The single most important thing you can do as a tutor/mom is to keep your child on top of their planner. The tests, quizzes, papers, and projects fly fast in the winter, and it is easy to fall behind and start having to play catch up instead of having enough time to do quality work. Just a few missed homework assignments can be the difference between an “A” and a “B” on the report card.

Remember to plan ahead by starting the school week on Saturday. Use the weekend to get ahead of recurring assignments like vocabulary review and to work on upcoming big assignments in chunks. When I was a tutor, the first meeting in January was focused on filling out the planner and making plans for tackling the big assignments.

When filling out the planner, remember you are a tutor, not a dictator. When I met with the students I tutored, we always had a discussion about their planners and how they would manage their time. If the student didn’t have ownership of their plans, they often wouldn’t even bother to take the planner home.

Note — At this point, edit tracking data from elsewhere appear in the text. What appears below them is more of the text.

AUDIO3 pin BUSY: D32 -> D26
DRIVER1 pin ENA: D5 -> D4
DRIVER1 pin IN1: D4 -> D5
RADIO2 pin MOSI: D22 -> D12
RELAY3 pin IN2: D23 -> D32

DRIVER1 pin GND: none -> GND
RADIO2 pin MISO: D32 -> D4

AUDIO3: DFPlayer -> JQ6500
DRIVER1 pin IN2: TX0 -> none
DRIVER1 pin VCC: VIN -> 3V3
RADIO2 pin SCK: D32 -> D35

Have a comfortable conversation with your child, and have them write in the planner all due dates and obligations, and don’t forget to include the fun stuff, too. It’s likely that you will see faster than they do which discretionary activities they should eliminate, but I suggest that you sit back and allow them to see the reality of their schedule as it unfolds. Give them the dignity of deciding on their own that going to watch the basketball game on Tuesday night is not a good idea, even if “all of my friends will be there.”

January can be bleak and difficult, but you can tutor your child through it. If you can keep them on track with the planner and realistic with their time, you will have gone a long way to helping your child to be a capable student. I think you each deserve one of these as a reward. This one is hot and this one is frozen. Delicious either way.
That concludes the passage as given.